The Dismas Hardy Novels
Page 100
It wasn’t a large place by any means, and Glitsky had lived in it for more than twenty years, but with all the recent changes, he would sometimes come out into the new living room holding Rachel in the dimly lit predawn and wonder where he was. He knew it wasn’t just the room. In reality, everything seemed different. The whole world since the terrorist attacks, the new reality perhaps more psychic than physical, but all the more real for that. All his boys now moved out, his old job gone, a new marriage with a young woman, and for the past fourteen months, their baby girl.
At such times—now was one of them—he would stand by the front windows with Rachel in his arms and together they would look out at the familiar street. He’d done the same thing dozens of times with Isaac, Jacob and Orel when they were babies, but now he did it to try and convince himself that he was the same person with Rachel that he’d been to his sons, and that his home was not foreign soil.
He opened the shutters and looked down the street toward its intersection with Lake. The rain had kept up throughout the night, but the wind had finally abated with the first sign of light. Now outside it was all heavy mist under high clouds that would hang on all day if not longer. Glitsky stared out through it, holding his daughter up against him, patting her back gently.
A pedestrian appeared at the intersection and turned into his street. Though he wore a heavy raincoat that hid the shape of his body and had pulled a brimmed hat down over his face, Glitsky knew who it was as soon as he saw him.
“What’s grandpa doing here?” he asked his daughter. His own brow clouding—this could only be bad news—he watched his father plod slowly up the street, hands in his pockets, head down. When he was out front, Glitsky moved to the front door and opened it. Nat was already coming up the stairs, the dripping hat in one hand, lifting his feet, one heavy step after the other.
“What?” Glitsky asked.
His father stopped before he got to the landing. He raised his eyes, but something went out of his shoulders. “Abraham.” The way he said his son’s name made it sound as if just getting to him had been his destination. He let out a breath. “Sam Silverman,” he said, shaking his head. “Somebody shot him.”

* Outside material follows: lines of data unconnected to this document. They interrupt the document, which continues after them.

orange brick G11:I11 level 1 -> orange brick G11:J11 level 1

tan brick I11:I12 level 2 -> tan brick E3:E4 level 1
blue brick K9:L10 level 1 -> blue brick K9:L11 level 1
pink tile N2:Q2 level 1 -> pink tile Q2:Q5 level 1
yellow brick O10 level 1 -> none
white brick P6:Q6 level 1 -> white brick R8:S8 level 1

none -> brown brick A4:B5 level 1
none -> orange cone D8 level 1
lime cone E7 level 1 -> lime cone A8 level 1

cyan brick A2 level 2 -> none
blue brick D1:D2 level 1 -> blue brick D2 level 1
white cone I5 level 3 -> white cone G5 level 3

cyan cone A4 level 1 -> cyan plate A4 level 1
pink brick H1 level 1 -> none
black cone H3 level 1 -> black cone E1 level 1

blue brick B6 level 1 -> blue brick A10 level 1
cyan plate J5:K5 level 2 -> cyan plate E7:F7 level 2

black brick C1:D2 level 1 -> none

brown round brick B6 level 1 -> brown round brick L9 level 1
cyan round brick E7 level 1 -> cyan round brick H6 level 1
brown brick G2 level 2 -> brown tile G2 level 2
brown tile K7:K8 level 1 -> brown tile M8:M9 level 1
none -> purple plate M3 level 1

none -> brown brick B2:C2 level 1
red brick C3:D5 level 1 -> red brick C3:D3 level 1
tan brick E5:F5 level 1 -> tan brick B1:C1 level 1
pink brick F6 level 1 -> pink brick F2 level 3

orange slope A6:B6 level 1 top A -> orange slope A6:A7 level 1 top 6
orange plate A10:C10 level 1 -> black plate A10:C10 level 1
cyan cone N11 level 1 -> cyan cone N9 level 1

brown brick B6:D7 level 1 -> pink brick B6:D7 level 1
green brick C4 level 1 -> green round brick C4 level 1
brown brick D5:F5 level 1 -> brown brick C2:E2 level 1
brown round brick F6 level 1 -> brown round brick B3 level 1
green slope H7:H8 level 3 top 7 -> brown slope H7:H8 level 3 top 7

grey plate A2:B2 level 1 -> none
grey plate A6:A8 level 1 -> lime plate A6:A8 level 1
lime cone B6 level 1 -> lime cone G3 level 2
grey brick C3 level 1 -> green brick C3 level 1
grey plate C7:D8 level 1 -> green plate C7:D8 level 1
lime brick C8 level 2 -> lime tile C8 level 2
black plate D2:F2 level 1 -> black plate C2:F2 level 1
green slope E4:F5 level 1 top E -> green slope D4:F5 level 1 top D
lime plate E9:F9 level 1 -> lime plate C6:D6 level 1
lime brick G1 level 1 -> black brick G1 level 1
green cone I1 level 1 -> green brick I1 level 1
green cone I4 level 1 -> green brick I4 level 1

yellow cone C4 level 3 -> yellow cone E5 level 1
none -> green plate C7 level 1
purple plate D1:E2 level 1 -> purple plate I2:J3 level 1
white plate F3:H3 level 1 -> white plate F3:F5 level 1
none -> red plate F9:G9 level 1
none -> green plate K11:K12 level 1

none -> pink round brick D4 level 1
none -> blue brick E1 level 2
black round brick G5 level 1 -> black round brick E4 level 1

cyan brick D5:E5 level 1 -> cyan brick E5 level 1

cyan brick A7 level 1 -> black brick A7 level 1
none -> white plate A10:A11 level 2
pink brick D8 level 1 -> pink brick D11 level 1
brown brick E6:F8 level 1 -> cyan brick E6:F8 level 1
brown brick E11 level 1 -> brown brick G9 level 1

Nat walked the last few steps up and Abe stood aside to let him pass. While Nat hung his coat on the rack by the door, his son went in to wake Treya and give her the baby. When he came back out, his father was sitting forward on the edge of the new love seat, his hands clasped between his knees. He looked feeble, a very old man.
In fact, he was eighty years old, but on a normal day, no one would guess it. Abe went down on a knee in front of him.
“Did you get any sleep, Dad?”
Nat shook his head no. “Sadie called me about midnight. I went over there.”
“How’s she holding up?”
His father lifted his shoulders and let them drop. A complete answer. Treya was holding the baby and came up beside them. “How are you holding up, Nat? You want some tea?”
He looked up at her, managed a small smile. “Tea would be good,” he said.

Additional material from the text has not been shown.